После чего юноша не выдержал и, наконец, задал вопрос, мучавший его со вчерашнего дня:
– С чего вдруг такая забота о нас?
– Может быть, я просто благодарен за помощь.
– Ты носишься с нами, как с ближайшими родственниками, только за то, что мы немного тебе помогли?- спросил молодой лорд с легкой долей сарказма. Он, конечно, выглядел младше своего возраста, но не столько же, чтобы поверить в подобную ерунду. И в этот раз он получил ответ:
– Есть человек, которому я кое-что задолжал и не могу лично вернуть этот долг. Но я могу помочь его другу.
Тио выразительно посмотрел на Лара. Так, словно это объясняло все.
Джай с недоумением посмотрел на него. Зато эльф, сразу понял, что тот хотел сказать. Потому что вытащил из-под рубашки цепочку с амулетом. Молодой лорд без труда узнал безделушку, которую видел много раз – любимая игрушка Лара, позволявшая отводить глаза. Эльф часто использовал ее в замке, когда нужно было избавиться он назойливого внимания слуг или, что случалось намного чаще, за кем-то скрытно проследить. Тот самый амулет, который подарил Лару придворный целитель Исидий. Он был самым обыкновенным (такие безделушки можно было найти в любой магической лавке). Но это там, в родовом замке Джая, никто не обращал на него внимание. А здесь в столице прекрасно знали, что обозначал символ, изображенный на нем. Знак серого борона и его покровительство.
Что ж это объясняло очень многое. Поэтому Джай только кивнул Тио и произнес:
– Мне нужно как можно быстрее попасть на дворцовую площадь.
– Это можно устроить…
А в это время в императорском дворце…
Мариса, полночи промучилась над заклинанием, превратившим дворец в клетку, и уснула прямо в кресле. От безысходности у нее опускались руки. Выход из положения целительница так и не нашла.

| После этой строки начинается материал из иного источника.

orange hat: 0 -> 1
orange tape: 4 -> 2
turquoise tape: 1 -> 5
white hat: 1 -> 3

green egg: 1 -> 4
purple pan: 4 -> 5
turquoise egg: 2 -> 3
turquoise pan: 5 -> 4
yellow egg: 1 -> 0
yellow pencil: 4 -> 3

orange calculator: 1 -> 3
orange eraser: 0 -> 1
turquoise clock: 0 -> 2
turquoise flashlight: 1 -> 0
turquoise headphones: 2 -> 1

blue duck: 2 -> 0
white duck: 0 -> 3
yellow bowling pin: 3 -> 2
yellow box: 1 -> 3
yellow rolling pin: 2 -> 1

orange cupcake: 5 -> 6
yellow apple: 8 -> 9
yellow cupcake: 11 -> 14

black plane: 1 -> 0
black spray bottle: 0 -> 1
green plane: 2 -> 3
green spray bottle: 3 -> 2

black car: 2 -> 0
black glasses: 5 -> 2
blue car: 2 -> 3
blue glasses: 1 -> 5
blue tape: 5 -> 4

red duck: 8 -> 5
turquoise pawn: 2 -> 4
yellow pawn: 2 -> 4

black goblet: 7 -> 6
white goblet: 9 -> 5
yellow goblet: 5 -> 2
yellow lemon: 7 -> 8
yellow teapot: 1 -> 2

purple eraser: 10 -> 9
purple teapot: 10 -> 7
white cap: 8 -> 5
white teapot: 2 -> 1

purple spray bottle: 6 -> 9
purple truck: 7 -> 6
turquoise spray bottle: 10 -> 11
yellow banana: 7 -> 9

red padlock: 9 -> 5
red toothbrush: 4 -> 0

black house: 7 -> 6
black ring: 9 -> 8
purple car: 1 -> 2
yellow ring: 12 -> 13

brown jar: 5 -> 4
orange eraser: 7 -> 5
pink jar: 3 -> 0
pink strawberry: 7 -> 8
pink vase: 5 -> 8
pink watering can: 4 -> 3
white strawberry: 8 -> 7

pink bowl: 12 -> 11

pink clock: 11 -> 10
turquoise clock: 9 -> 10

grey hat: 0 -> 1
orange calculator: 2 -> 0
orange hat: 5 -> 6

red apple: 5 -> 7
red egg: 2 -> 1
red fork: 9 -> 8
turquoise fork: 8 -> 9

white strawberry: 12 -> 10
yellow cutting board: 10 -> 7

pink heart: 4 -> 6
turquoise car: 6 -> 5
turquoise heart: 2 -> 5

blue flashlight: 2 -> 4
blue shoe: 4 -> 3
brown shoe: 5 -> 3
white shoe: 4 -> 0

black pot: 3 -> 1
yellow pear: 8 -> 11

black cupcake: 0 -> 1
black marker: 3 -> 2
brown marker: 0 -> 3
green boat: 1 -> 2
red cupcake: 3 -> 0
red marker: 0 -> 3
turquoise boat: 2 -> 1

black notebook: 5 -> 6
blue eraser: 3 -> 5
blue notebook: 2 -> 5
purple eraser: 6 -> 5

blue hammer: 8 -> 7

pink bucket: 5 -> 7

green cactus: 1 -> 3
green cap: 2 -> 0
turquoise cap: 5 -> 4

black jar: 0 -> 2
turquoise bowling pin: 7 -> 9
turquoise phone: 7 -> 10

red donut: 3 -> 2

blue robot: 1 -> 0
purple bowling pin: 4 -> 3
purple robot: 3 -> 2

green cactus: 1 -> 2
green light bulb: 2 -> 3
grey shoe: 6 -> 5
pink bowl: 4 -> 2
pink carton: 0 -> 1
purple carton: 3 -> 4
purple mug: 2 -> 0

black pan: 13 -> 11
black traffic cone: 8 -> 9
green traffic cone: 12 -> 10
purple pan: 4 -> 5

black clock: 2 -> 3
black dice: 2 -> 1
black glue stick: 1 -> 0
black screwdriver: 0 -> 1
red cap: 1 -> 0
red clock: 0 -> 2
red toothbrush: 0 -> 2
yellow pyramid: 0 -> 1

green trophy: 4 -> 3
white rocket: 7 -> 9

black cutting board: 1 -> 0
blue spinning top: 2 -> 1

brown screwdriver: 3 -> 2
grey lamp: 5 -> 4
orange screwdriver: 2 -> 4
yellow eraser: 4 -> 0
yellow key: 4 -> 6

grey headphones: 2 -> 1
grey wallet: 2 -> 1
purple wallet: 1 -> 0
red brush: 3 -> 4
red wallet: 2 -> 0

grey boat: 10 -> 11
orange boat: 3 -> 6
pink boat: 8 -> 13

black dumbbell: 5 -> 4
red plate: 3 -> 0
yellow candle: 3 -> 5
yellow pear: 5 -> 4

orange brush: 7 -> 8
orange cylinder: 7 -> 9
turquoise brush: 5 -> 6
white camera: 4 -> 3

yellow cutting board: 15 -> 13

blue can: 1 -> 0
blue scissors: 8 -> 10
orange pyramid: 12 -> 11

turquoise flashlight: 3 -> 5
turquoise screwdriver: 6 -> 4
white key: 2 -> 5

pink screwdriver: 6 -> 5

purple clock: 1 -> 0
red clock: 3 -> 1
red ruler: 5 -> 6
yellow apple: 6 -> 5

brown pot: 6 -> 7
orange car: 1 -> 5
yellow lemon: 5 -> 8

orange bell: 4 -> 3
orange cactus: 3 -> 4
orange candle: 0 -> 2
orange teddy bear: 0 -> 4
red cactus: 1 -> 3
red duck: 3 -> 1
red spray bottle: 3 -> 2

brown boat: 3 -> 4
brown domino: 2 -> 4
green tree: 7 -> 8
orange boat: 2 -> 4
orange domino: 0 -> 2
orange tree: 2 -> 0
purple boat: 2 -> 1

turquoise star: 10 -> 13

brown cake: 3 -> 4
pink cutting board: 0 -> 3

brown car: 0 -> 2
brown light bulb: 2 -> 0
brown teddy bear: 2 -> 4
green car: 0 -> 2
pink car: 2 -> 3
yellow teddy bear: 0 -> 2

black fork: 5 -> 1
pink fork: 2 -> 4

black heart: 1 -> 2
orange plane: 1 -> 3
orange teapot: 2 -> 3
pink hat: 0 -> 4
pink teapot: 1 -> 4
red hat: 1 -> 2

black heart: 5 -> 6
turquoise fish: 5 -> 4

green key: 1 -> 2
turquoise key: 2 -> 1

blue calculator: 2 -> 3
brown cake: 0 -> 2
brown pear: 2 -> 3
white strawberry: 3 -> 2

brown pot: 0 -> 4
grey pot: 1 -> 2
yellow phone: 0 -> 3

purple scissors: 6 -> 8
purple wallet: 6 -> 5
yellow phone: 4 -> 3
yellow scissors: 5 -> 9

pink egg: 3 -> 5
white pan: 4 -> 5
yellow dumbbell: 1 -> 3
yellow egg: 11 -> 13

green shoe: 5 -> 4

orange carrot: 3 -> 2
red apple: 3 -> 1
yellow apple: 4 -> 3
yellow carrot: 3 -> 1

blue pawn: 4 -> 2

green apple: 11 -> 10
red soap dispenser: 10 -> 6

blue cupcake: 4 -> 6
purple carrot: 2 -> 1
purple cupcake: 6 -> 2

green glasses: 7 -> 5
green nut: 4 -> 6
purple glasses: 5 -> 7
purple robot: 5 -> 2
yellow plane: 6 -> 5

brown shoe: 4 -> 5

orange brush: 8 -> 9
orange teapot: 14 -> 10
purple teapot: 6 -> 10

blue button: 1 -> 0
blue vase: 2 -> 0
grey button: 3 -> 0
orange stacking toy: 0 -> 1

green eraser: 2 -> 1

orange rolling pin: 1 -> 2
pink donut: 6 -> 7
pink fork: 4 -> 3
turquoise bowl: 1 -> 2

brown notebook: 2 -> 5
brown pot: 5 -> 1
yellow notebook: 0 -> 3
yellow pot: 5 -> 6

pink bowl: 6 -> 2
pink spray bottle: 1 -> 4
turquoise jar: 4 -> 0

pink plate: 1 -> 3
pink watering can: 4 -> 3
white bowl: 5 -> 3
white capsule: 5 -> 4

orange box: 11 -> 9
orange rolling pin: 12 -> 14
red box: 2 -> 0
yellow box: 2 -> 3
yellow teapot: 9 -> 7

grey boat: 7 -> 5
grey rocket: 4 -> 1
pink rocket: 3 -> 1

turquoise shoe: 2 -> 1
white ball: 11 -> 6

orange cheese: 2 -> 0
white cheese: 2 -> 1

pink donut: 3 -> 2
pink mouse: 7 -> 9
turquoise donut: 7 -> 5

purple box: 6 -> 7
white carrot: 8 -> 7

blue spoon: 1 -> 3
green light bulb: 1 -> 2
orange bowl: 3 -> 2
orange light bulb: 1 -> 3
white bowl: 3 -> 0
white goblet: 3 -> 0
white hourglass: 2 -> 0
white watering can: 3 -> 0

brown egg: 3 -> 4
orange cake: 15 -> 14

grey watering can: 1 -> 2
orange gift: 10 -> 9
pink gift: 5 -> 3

Она проснулась от неприятного ощущения, ознобом прошедшегося по спине. Кто-то потревожил защитный контур, который она набросила на покои императора. Придворные маги, наконец, заметили, что его величества нигде нет. Впрочем, скорее они заметили отсутствие советника Баруса.
Мариса с ненавистью посмотрела на лежавшее на полу тело высшего мага, и едва удержалась от того, чтобы не пнуть поверженного врага. Усилием воли она заставила себя успокоиться. Ей нужно было сосредоточиться и дать отпор недоучкам, слишком много возомнившим о себе.
Поодиночке эти стихийники были неопасны, но если они додумаются объединиться (а они уже додумались до этого – иначе атаки на защитный купол над дворцом были бы намного слабее), то будут представлять угрозу. А у нее после всех этих экспериментов осталось не так много сил.